I am looking for a particularly simple example of a regular function $f : V \to \mathbb{A}^1_k$ for some affine variety $V \subseteq \mathbb{A}^n_k$ over a field $k$, which cannot be expressed by a single rational function of $k(X_1, \dots, X_n)$.
Is there such an example if we choose $V = V(X^2+Y^2-1)$ to be the unit circle?
Added later: By "expressed" I mean "expressed as a map between sets". The converse question is: Do we find for any regular $f : V \to \mathbb{A}^1_k$ two polynomials $p,q \in k[X_1,\dots,X_n]$ such that $q$ has no zeros in $V$, and $f(x) = \frac{p(x)}{q(x)}$ holds for all $x \in V$?

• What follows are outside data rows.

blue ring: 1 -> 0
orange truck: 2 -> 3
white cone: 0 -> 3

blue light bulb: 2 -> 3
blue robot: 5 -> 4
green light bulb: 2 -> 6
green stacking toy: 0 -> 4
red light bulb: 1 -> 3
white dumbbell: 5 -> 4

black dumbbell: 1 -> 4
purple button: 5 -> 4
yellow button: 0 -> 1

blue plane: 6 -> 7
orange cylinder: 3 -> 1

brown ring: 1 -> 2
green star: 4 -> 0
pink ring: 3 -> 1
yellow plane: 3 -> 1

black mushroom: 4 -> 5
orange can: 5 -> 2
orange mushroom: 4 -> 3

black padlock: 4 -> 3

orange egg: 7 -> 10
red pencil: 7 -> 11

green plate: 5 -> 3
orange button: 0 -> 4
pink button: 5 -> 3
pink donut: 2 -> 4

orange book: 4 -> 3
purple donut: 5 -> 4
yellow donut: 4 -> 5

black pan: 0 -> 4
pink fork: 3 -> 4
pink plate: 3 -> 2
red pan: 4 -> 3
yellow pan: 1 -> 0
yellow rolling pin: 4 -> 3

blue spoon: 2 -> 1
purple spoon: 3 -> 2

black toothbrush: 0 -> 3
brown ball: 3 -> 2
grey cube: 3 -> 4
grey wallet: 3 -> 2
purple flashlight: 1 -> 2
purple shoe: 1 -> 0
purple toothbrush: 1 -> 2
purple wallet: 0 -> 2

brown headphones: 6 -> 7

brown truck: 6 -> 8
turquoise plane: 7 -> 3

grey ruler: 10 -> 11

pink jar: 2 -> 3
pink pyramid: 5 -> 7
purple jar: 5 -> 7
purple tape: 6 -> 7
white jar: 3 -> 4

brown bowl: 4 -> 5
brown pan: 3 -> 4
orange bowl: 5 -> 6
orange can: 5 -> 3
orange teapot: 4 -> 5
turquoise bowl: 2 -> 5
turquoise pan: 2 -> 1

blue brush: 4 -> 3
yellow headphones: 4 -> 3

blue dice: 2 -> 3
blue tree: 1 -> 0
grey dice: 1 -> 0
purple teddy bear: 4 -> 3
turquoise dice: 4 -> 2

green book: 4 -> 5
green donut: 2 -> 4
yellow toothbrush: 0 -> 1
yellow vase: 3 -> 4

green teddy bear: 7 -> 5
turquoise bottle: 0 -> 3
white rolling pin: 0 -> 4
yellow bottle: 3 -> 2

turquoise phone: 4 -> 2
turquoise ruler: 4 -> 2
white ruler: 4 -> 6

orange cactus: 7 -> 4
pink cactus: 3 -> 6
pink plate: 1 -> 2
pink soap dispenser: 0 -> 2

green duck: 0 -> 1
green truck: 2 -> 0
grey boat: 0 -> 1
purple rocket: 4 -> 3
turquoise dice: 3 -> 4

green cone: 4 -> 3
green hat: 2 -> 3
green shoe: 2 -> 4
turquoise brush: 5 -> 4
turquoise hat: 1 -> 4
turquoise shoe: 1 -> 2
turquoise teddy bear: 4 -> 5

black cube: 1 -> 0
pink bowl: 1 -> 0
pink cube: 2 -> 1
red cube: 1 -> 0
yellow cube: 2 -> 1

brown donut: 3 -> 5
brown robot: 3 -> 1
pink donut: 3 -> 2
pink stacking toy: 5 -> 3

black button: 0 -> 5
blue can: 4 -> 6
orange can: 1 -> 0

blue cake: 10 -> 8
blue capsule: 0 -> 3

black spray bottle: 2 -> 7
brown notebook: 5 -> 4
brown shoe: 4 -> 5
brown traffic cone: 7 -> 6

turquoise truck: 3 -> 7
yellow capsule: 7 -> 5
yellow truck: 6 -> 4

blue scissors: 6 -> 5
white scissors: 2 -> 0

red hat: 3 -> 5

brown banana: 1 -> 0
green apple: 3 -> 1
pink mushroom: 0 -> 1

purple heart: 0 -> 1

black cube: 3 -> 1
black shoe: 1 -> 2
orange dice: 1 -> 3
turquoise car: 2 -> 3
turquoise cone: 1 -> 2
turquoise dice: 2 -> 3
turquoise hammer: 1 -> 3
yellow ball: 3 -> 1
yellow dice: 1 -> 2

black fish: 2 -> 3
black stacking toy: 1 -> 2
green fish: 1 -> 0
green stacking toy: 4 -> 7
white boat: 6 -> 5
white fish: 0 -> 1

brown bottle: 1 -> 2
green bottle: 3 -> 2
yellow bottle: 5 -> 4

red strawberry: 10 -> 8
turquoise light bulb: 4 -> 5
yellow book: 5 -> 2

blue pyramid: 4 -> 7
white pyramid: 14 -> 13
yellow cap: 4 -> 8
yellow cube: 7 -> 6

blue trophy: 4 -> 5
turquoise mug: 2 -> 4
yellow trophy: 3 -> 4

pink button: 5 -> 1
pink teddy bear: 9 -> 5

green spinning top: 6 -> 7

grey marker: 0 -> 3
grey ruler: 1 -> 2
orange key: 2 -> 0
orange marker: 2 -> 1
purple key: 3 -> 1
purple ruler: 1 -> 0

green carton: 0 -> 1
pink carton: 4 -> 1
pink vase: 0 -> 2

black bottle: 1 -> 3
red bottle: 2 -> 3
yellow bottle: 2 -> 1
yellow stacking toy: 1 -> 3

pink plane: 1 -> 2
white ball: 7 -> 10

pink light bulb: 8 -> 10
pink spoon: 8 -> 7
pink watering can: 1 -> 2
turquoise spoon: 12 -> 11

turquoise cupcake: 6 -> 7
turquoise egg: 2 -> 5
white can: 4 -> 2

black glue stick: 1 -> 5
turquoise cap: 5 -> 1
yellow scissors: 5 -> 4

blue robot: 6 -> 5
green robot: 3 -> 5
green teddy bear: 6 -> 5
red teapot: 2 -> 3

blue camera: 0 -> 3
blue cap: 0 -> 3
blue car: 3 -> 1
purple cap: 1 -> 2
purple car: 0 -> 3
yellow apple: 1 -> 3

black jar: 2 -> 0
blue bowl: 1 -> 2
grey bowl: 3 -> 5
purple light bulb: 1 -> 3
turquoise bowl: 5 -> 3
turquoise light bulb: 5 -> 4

Context: If we allow $V$ to be quasi-affine then there is such an example: Let $V = \{ (x,y) \in \mathbb{A}^2_k : x^2+y^2=1, (x,y) \neq (0,-1) \}$ and $f : V \to \mathbb{A}^1_k$ with $f(x,y) = \frac{1-y}{x}$ for $x \neq 0$ and $f(x,y) = \frac{x}{1+y}$ for $y \neq -1$. This function is well defined and regular. Of course the rational functions $\frac{1-y}{x}$ and $\frac{x}{1+y}$ represent the same element of $k(V)$ but I doubt that we can define $f$ by a single rational equation.
Am I understanding right from the comments that there is no analogous example in the case of a variety?